I haven't created any character as up to date yet but I feel that a character should be created with flaws and not just perfection, probably benchmarked against a real person that the author knows.
I’ll reiterate I like characters that have certain affectations. A specific example is one of my characters likes to fiddle with a chess piece. It's a little nervous habit that makes him a little bit more interesting..
The character has to have real characteristics, real feelings, anything to make it possible to relate to them. I try to envelope myself into the characeter so I can describe the details better.
Authentic dialogue, thought, and actions.
I create characters, for the most part, based on people I know. However, there are times when fully-formed characters kind of pop into my head.
I also think that a character needs to be relateable. Even if he's a secret agent or something, there needs to be something about him that the average person can relate to.
Believable dialog. In my life, I've found that people rarely say what they mean. No one ever comes out and says "I love you" or "I hate you" unless they don't actually mean it. People beat around the bush, hem and haw, and work their way up to what they really want to say, if indeed they ever really say it. I find that my characters are better if I know what it is they want to say and what it is that is preventing them from doing it. Although I can agree with character over another during a discussion, it's wrong for me to make one character's points breathtakingly clever and the other to be at a moron level just because I want the reader to agree with my own personal conclusion. All characters have things that they want and their speech and ideas reflect this.
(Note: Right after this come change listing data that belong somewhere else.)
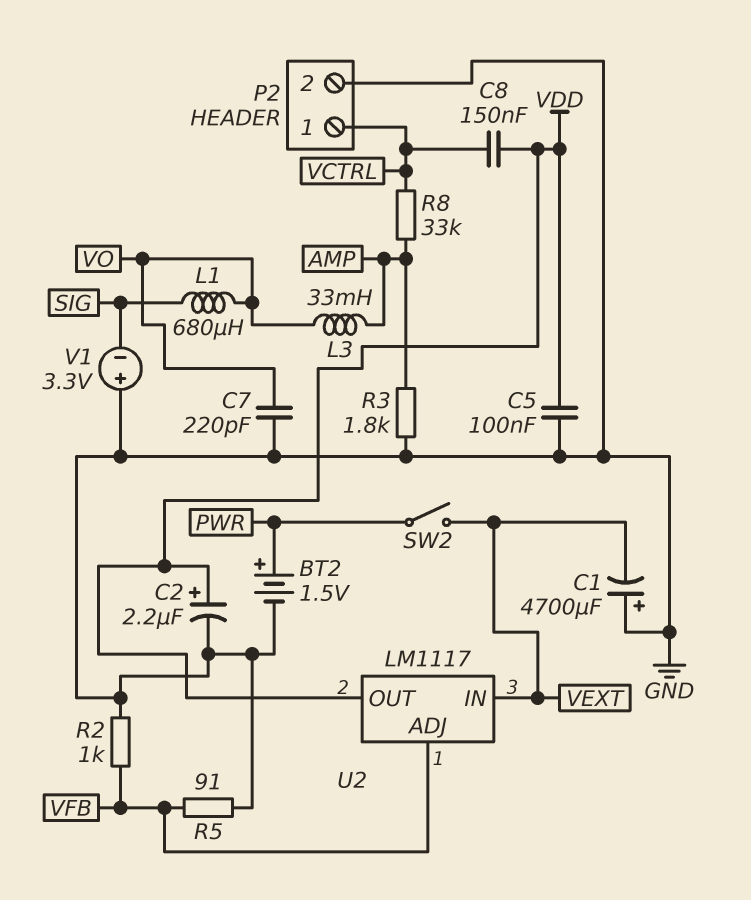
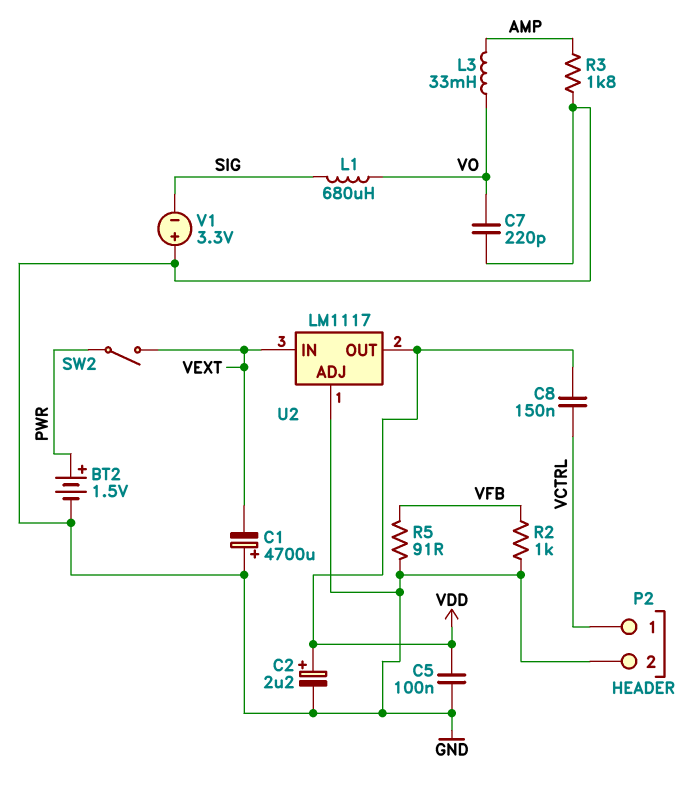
R8: 33k (AMP, VCTRL) -> none
U2 pin ADJ: VFB -> GND

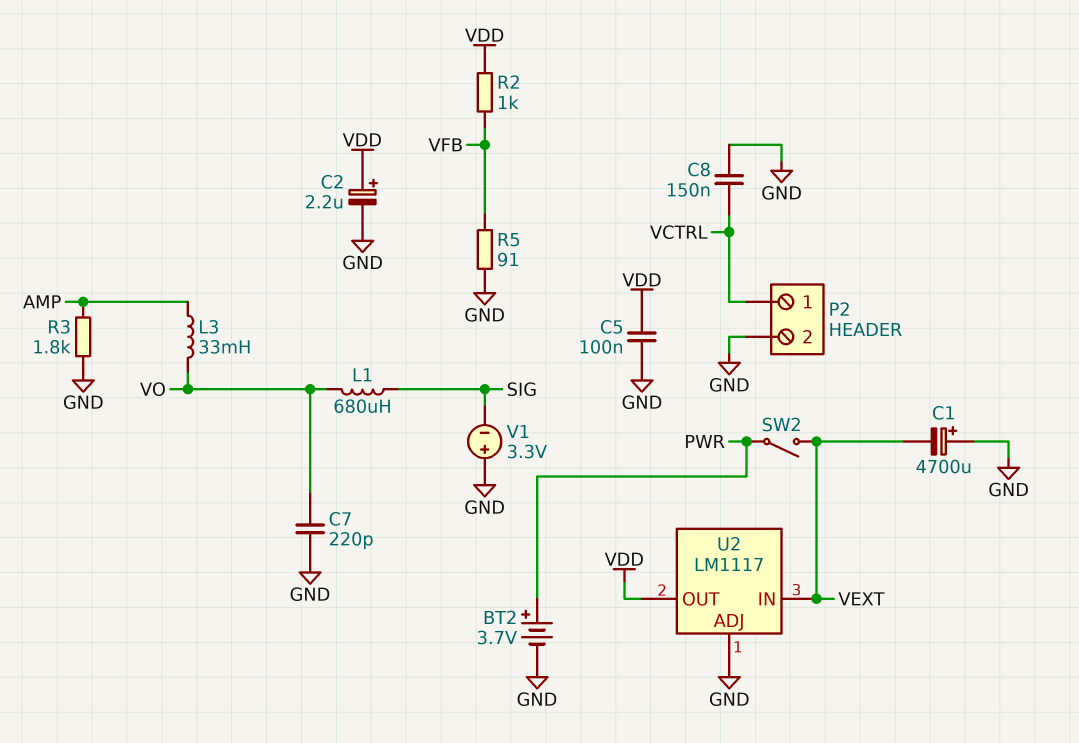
BT2: 1.5V (plus PWR, minus GND) -> 3.7V (plus PWR, minus GND)
C8: 150nF (VCTRL, VDD) -> 150nF (GND, VCTRL)
R2: 1k (GND, VFB) -> 1k (VDD, VFB)

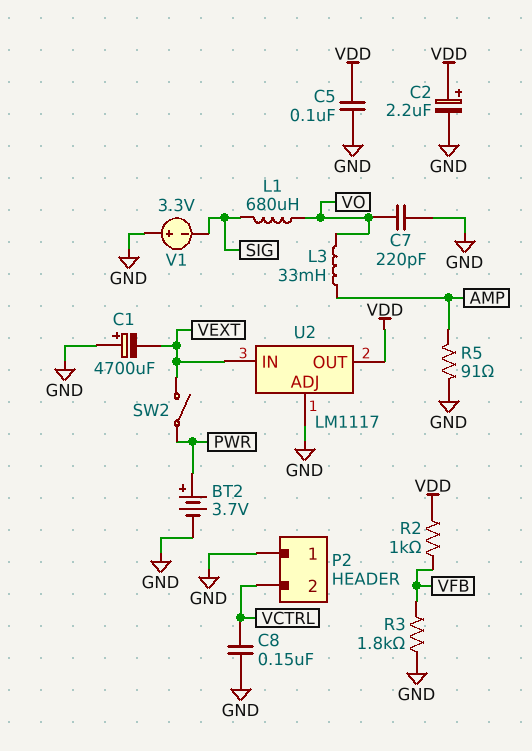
P2 pin 1: VCTRL -> GND
P2 pin 2: GND -> VCTRL
R3: 1.8k (AMP, GND) -> 1.8k (GND, VFB)
R5: 91 (GND, VFB) -> 91 (AMP, GND)

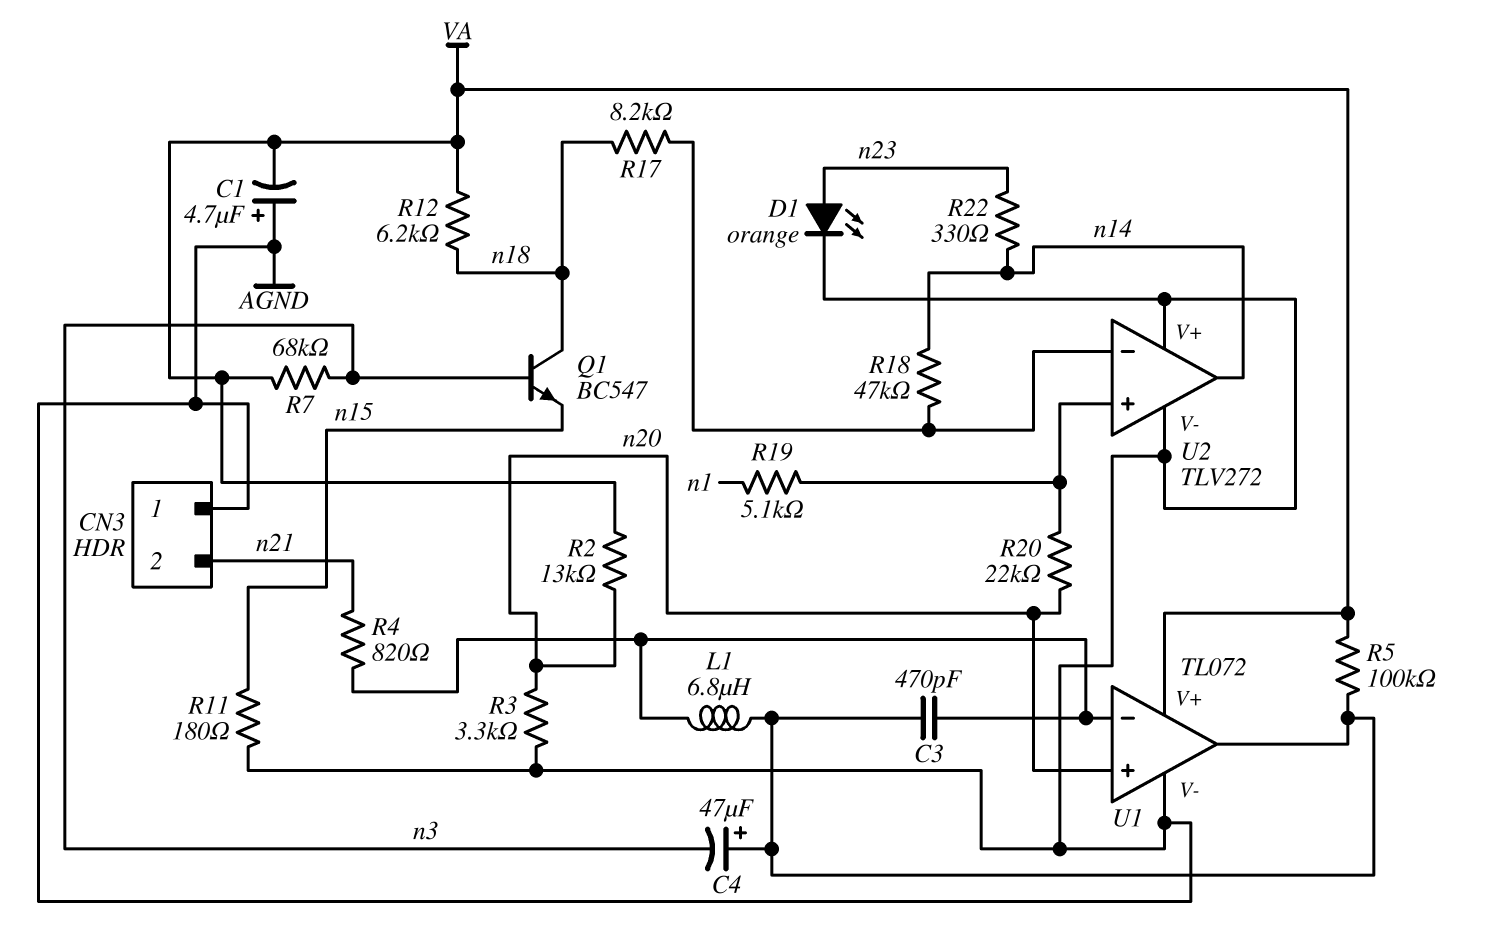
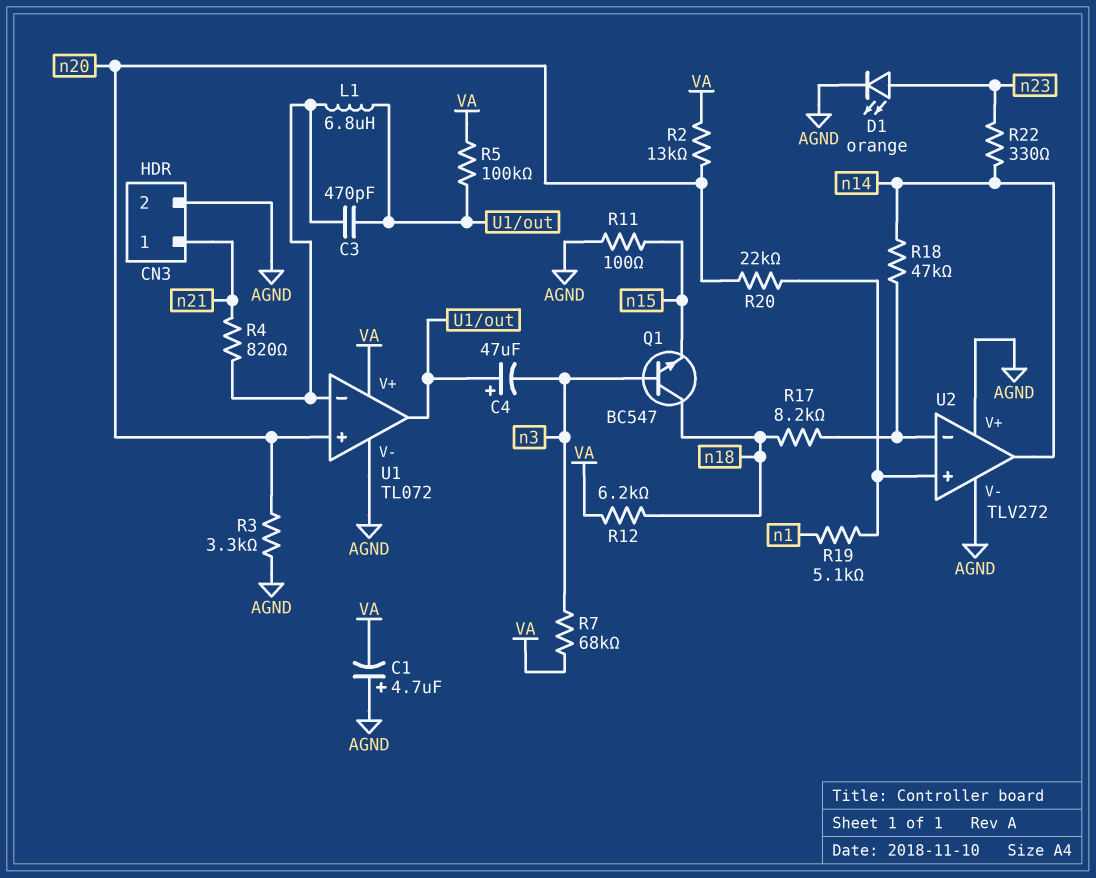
CN3 pin 1: AGND -> n21
CN3 pin 2: n21 -> AGND
R11: 180 (AGND, n15) -> 100 (AGND, n15)

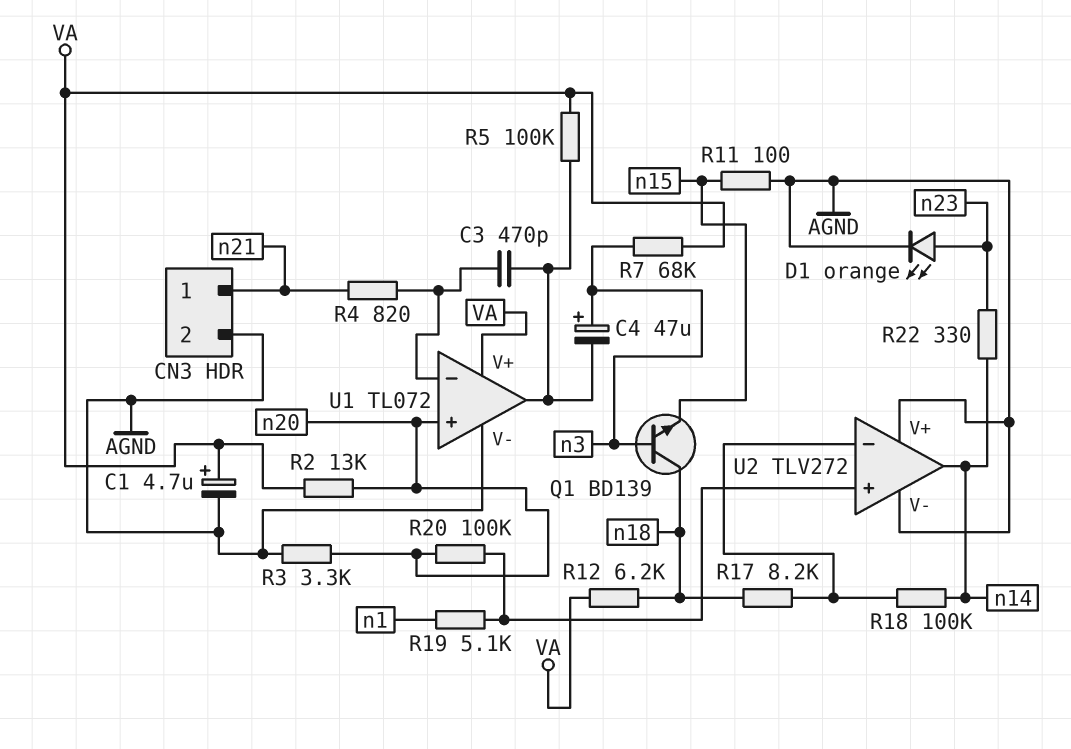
C1: 4.7uF (plus AGND, minus VA) -> 4.7uF (plus VA, minus AGND)
C4: 47uF (plus U1/out, minus n3) -> 47uF (plus n3, minus U1/out)
L1: 6.8uH (U1/in-, U1/out) -> none
Q1: NPN BC547 (B n3, C n18, E n15) -> NPN BD139 (B n3, C n18, E n15)
R18: 47k (U2/in-, n14) -> 100k (U2/in-, n14)
R20: 22k (U2/in+, n20) -> 100k (U2/in+, n20)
I often find myself talking to myself, taking both sides of the argument that my characters are having, in order to fully understand what they are thinking.
For a character to be believable, it is important to write a profile on that character and any others in your book before you begin to write your story. I covered this a bit before, but the reader must know as much as possible about the character including likes, dislikes, personality traits, habits and so on. Make a complete outline ahead of time and then filter in this very important information through descriptions and more importantly, through conversations where the character can show his or her true colors.
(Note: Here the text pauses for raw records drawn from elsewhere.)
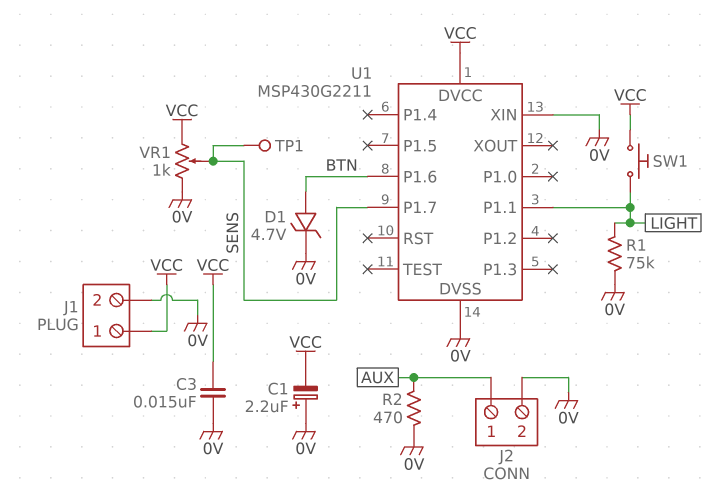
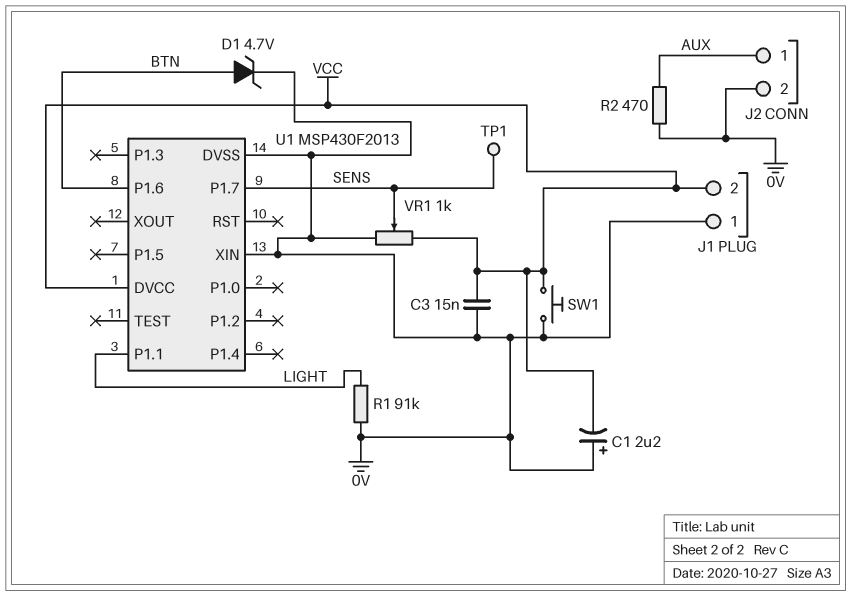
J1 pin 1: VCC -> 0V
J1 pin 2: 0V -> VCC
R1: 75k (0V, LIGHT) -> 91k (0V, LIGHT)
SW1: button (LIGHT, VCC) -> button (0V, VCC)
U1: MSP430G2211 -> MSP430F2013

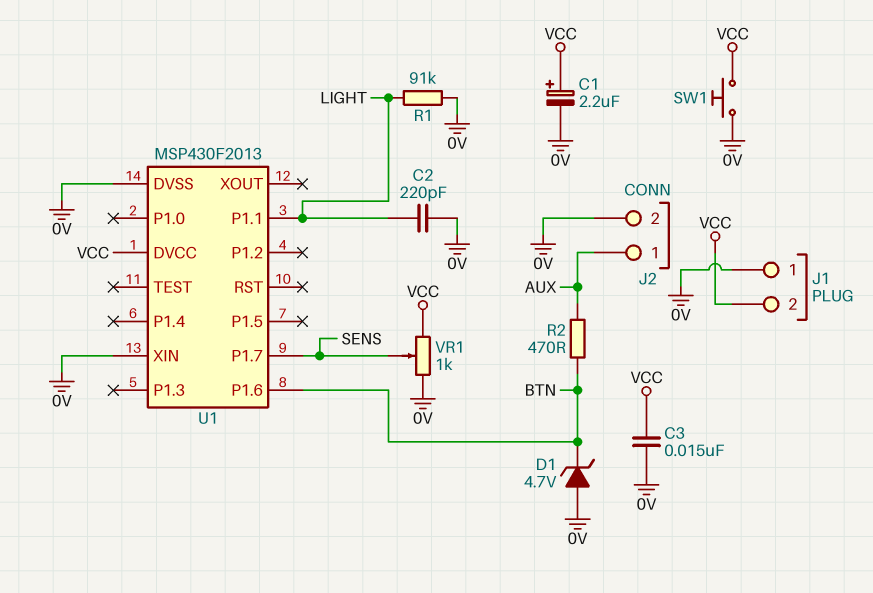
C1: 2.2uF (plus 0V, minus VCC) -> 2.2uF (plus VCC, minus 0V)
C2: none -> 220pF (0V, LIGHT)
D1: zener 4.7V (A BTN, K 0V) -> zener 4.7V (A 0V, K BTN)
R2: 470 (0V, AUX) -> 470 (AUX, BTN)
TP1: test point (SENS) -> none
One should think of the main characters at least as three dimensional beings, having been born and matured in a world to be created by the writer. Too many chacters in books by skilled writers are simply two dimensional plot devices. I believe PD James is one writer of the mystery genre who attempts to put flesh and blood on her characters' bones. As I mentioned, in conceiving a story a think for days about my main character, giving him or her a beginning, a mind, an attitude, a detailed past. I may not use much of this in the actual story, but I feel more confidant that I have working for me or with me someone I can almost touch and feel.
Flaws, allot of flaws. Nobody is perfect and nobody will react entirly the same at a situation.
Somebody who reflects real people. Nobody is perfect. I write about ordinary people, not super rich, super fit or famous.
Ordinary characters in unusual situations make an exciting story.
I think on the main character and no one is perfect
I do not use real people at all but use personality types such as the Tribals who are born with defective cultural windows in their minds and react badly to new things, they are built differently to people with fully functional cultural windows in their minds and who are "first with the latest".Tribals are built like big game hunters and sometimes hunt women whom they murder, something needs to be done about identifying Tribals at an early age so they can be monitored by the police.
I also use the previously mentioned manipulative male personalities, Standard feminine cultural creators, project officer women and simple dominator males who all live on a social terrain and make social progress down the social terrain by becoming more direct, more accountable more transparent, more socially responsible and less political and less manipulative under pressure from increasing education.
So I do not use real people at all but illustrate the social situations that the various personalities find themselves.   | | |
A three dimensional character works. In novels, unlike the movies, action does not speak louder than words.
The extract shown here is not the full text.